The Leach XPress expansion came online earlier this year to move 1.5 Bcf/d primarily to the Southeast and Gulf Coast. Nearly all of that was impacted by the explosion and fire, prompting reroutes and exacerbating regional takeaway constraints. Tudor, Pickering, Holt & Co. noted that weak basis indicates “supply appears to be backing up” in the basin.
Volatility was evident as Dominion South and TETCO M3 plunged on Thursday while Columbia Gas unsurprisingly gained more than a dime. But other hubs were down noticeably as the Appalachian Regional Average settled 17 cents lower on the day to finish at $2.21/MMBtu, according to NGI data.
The same was true Friday with Dominion South making no gains and TETCO M3 giving up seven cents. Columbia Gas fell three cents to finish at $2.74 and the Appalachian average declined by another penny.
“This is clearly a reaction to the explosion as export capacity out of the Mid-Atlantic region has been cut substantially,” Genscape Inc. analyst Vanessa Witte told NGI’s Shale Daily. “While some production will be shut-in, most of the gas will be rerouted from TCO onto other pipes. This means that export capacity out of the region will be more fully utilized and could lead to the region once again feeling constrained with respect to export capacity.”
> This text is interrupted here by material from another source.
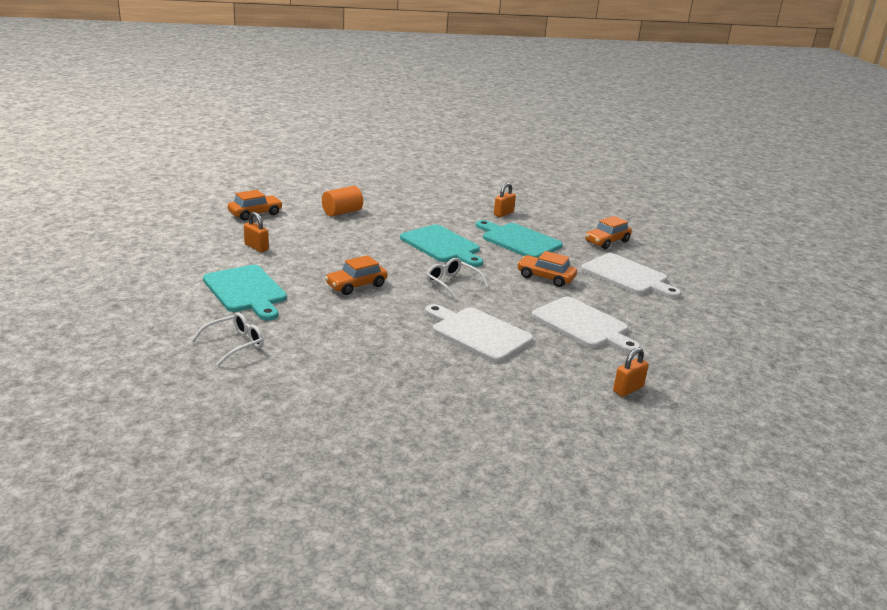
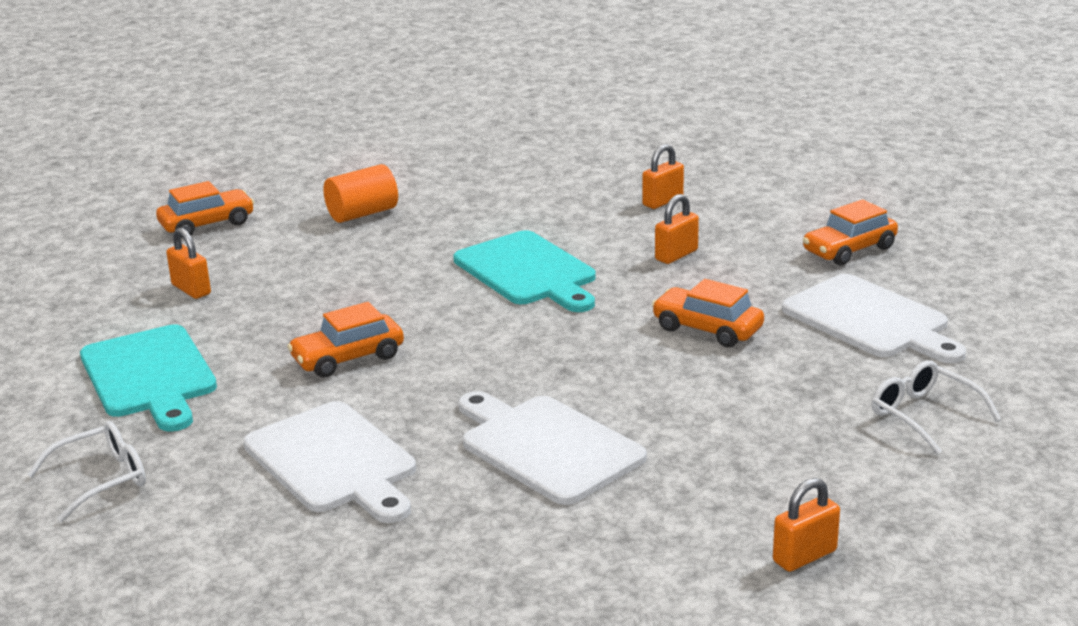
camera: 10 degrees right, 0 degrees up
(452, 283) = (526, 348): white glasses -> white glasses (924, 415)
(518, 240) = (676, 255): turquoise cutting board -> orange padlock
(583, 325) = (754, 424): white cutting board -> white cutting board (334, 461)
She added that the impact to forward prices in the region is harder to predict and going “to be based on any guidance TCO provides as to when repairs will be complete.”
A force majeure remains in effect until further notice, TCO said in an update to shippers on Friday that included little new details. No injuries or property damage were reported, but several acres of land were scorched and a massive fireball was visible in footage posted online. The fire was extinguished after crews shut off the flow of gas.
It’s unclear what caused the explosion on the Leach Line 100, or even how much of it was damaged. The U.S. Pipeline and Hazardous Materials Safety Administration is investigating. Spokesman Darius Kirkwood said TCO has up to 30 days to submit an incident report, at which point more details will be available.
Day/day production from the southern part of the basin dropped about 120 MMcf/d on Thursday, Witte and other analysts said, while flows on the Columbia Gulf Transmission system were down by about 500 MMcf/d.
While the gas on Leach XPress is being rerouted, analyst Jake Fells of BTU Analytics LLC said producer margins could be hurt if service delays persist and keep gas flowing to the Midwest and other points that are less lucrative than markets in the Gulf closer to Henry Hub. He added, however, that the production decline has so far been nominal.
For TransCanada Corp., which owns TCO, it’s still too early to say what exactly the impact might be, TPH said in a note to clients on Friday.
“Force majeure events result in minimal cash flow impact to pipeline operators as make-whole provisions for customers’ volumes may be utilized once the pipe is up and running.”